SIR: For 11 years after a minor head injury, a 24-year-old woman suffered from severe, treatment-resistant auditory, visual, and somatic hallucinations, accompanied by persistent homicidal and suicidal impulses.
She was comatose for days from septicemia, likely resulting from aspiration during a seizure. She emerged disoriented and confused. Her mild delirium disappeared over a month. Her severe, treatment-resistant psychosis was gone, and she was off psychotropic medication. She used lorazepam 1 mg as needed for anxiety from stress, 1—2 times a month. She was left on carbamazepine, 600 mg/day, with no remaining evidence of seizure. The psychotic symptoms have not recurred over the past year and a half. Throughout the preceding 11 years she had maintained an appealing, friendly, charming personality and was very popular with staff when she was not agitated. Her history follows:
At 13, a normal girl was knocked from her bicycle by a car. She was "dazed." She vomited in the emergency room. She reported retrospectively, a few hours after awakening in the hospital, the onset of complete auditory (fully formed sentences), somatic, and visual hallucinations, while awake. These worsened over the next year. She had intense mood swings accompanied by command hallucinations to kill her family and herself. She felt herself turning into a wolf and wanting to stalk people. She saw her body get hairy and growled. She was disturbed by loud voices telling her to do "horrible things to her family," and she required hospitalization three to four times a year to prevent her acting on these impulses.

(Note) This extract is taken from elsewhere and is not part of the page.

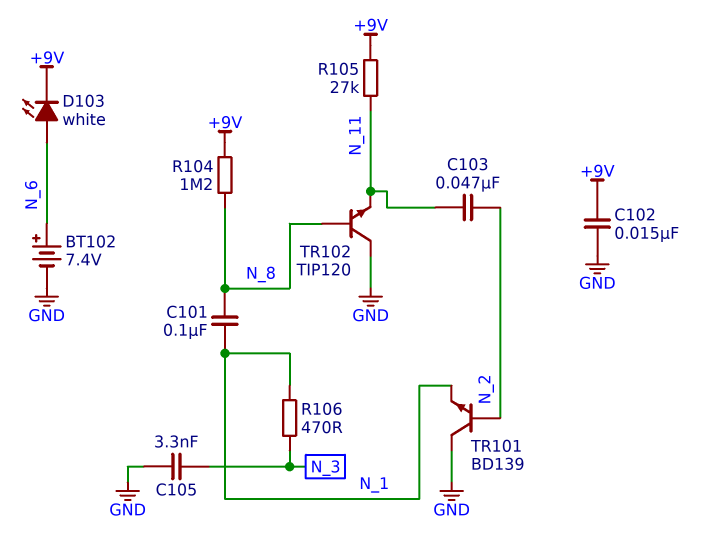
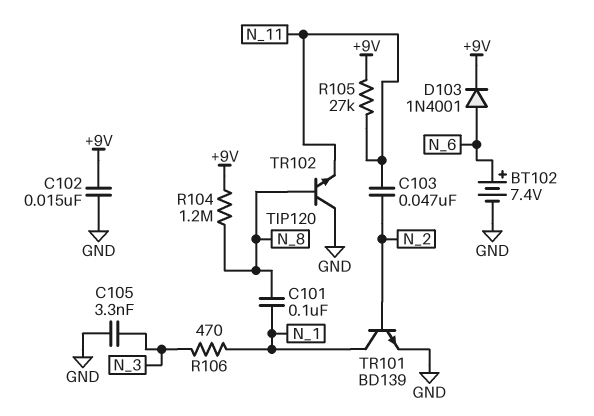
D103: LED white (A N_6, K +9V) -> diode 1N4001 (A N_6, K +9V)
TR101: NPN BD139 (B N_2, C GND, E N_1) -> NPN BD139 (B N_2, C N_1, E GND)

She was unresponsive to large doses of several neuroleptics. These included mesoridazine (600 mg/day with high blood levels) and molindone (500 mg/day). Clozapine caused seizures and a leukopenia, so she was disqualified from its use; she had not responded to it, anyway. Her seizures continued and she was placed on valproic acid at high therapeutic doses. She received five courses of electroconvulsive therapy. She had to be restrained many times over the years. These treatments achieved only small improvement, sufficient to make her temporarily less dangerous.
Two years prior to the coma, a PET scan indicated diffuse cerebral hypometabolism, markedly decreased uptake of the left globus pallidus, and mild uptake asymmetry of the caudate heads, left less than the right. It was felt that her medications might have been the cause. The heterogeneity also implied diffuse axonal injury. Psychological testing indicated Verbal IQ of 98 and Performance IQ of 82. Visual tracking, visual perception, and visuomotor functioning were impaired.
At age 23, she was found unconscious. It is likely she suffered a seizure and aspirated (left lower lobe infiltrate). She had severe metabolic acidosis and septic shock. The leukocyte count was 30,500 cells/μl. Her blood sugar was 56 mg/dl. Other laboratory tests were normal. She hyperventilated and had hypothermia. Urine screen for illegal drugs and alcohol was negative. She slowly responded to supportive care and intravenous antibiotics in the intensive care unit.
After the resolution of a mild delirium, she succeeded at menial but high-pressure work without allowance made for past disability. She completed a regular vocational course. She is working at her new occupation and will pursue a higher degree part-time. She has a satisfactory social life and is engaged to be married.
Her acute improvement seems to show that her severe metabolic abnormalities caused a second brain lesion or diffuse damage that canceled the psychosis resulting from the first traumatic brain injury.